Culbone was listed in the Domesday Book as Kytenore, or Chetnore. The name "Culbone" is thought to derive from the Celtic cil beun for "Church of St Beuno".

The Culbone Stone, an early mediaeval standing stone approximately one metre in height, lies in woodland close to the parish boundary, and features an incised wheeled cross, the style of which suggests it dates from 7th to 9th century. The stone is legally protected as a scheduled ancient monument. It has been suggested that the stone has been moved from its original site as part of the Culbone Hill Stone Row.

In the 14th century Culbone's steep woods were used as a colony for French prisoners, and again in 1720 as a prison colony. The woods were once the site of a major charcoal burning industry, the original burners for which were reputed to be a colony of lepers. Although the lepers were not allowed into the village, there is a small leper window in the north wall of the church.

In 1931 the parish had a population of 43. On 1 April 1933 the parish was abolished and merged with Oare.

Culbone Cottage, Culbone Lodge, and the Parsonage Farmhouse are all Grade II listed buildings.

== Church ==

Culbone Church is said to be the smallest parish church in England. The chancel is 13.5 ft × 10 ft, the nave
21.5 ft × 12.33 ft and the building has a total length of 35 ft. It seats about 30 and is dedicated to St Beuno. Services are still held there, despite the lack of road access.

The church is probably pre-Norman in origin, with a 13th-century porch, and late 15th-century nave. It was refenestrated and reroofed around 1810 and the spirelet added in 1888. It underwent further restoration in 1928. It has been designated by English Heritage as a Grade I listed building.

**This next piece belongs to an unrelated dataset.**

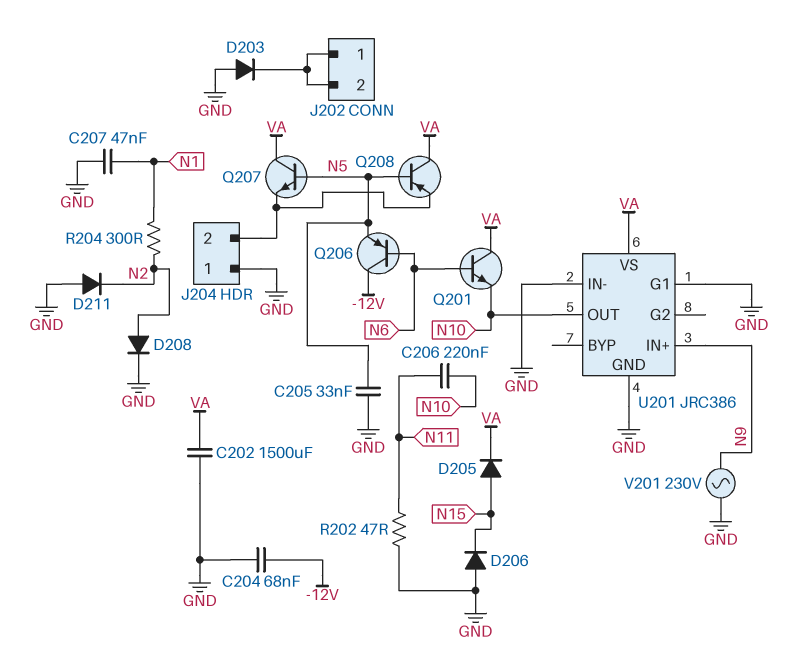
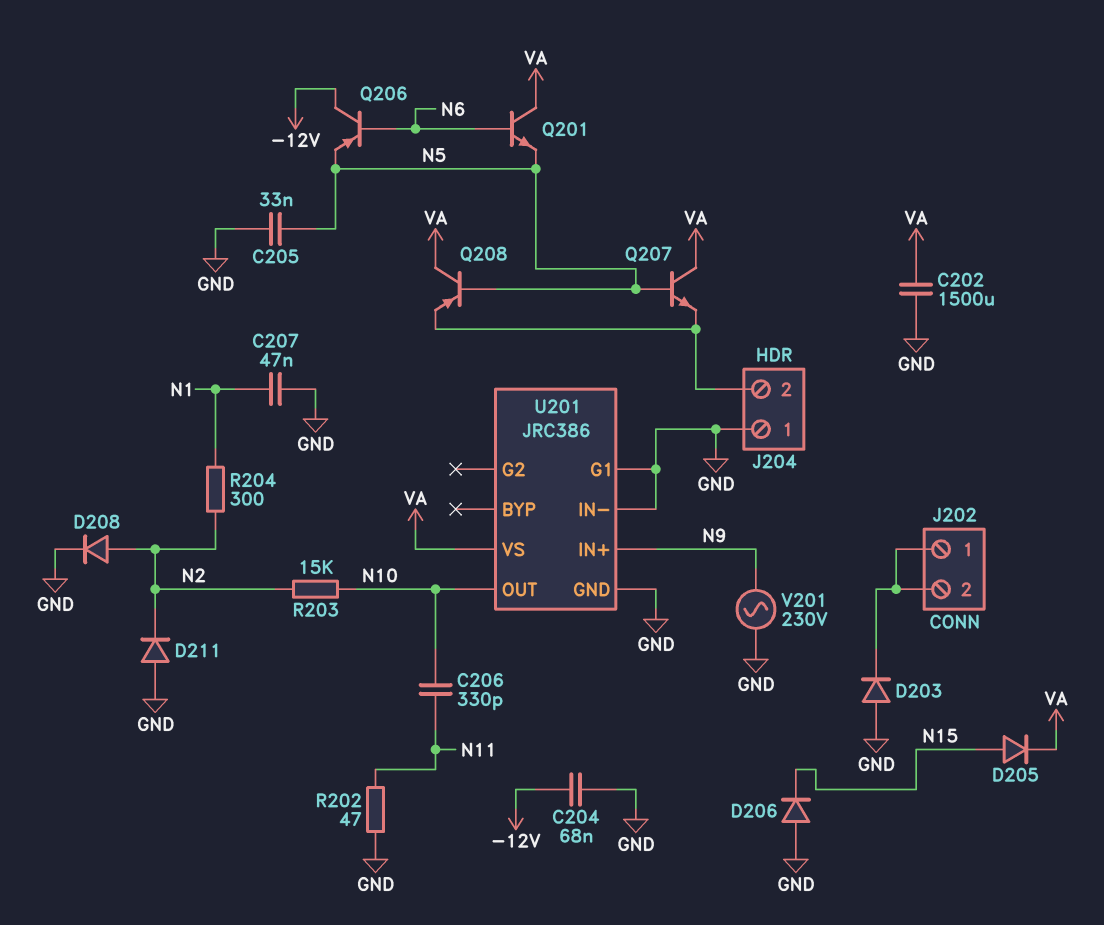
C206: 220nF (N10, N11) -> 330pF (N10, N11)
Q201: NPN (B N6, C VA, E N10) -> NPN (B N6, C VA, E N5)
R203: none -> 15k (N2, N10)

== Samuel Taylor Coleridge ==
The "person on business from Porlock" is believed to have disturbed Samuel Taylor Coleridge during his composition of the oriental poem Kubla Khan. Coleridge was living at Coleridge Cottage, Nether Stowey (between Bridgwater and Minehead). Coleridge later stated he wrote the poem at Brimstone Farm, though no such farm has ever existed. It is likely that this encounter took place while he was staying at either Broomstreet Farm or Ash Farm near Culbone.
It is also possible that Coleridge composed the poem at the Culbone parsonage near Ash Farm, now a collection of holiday cottages.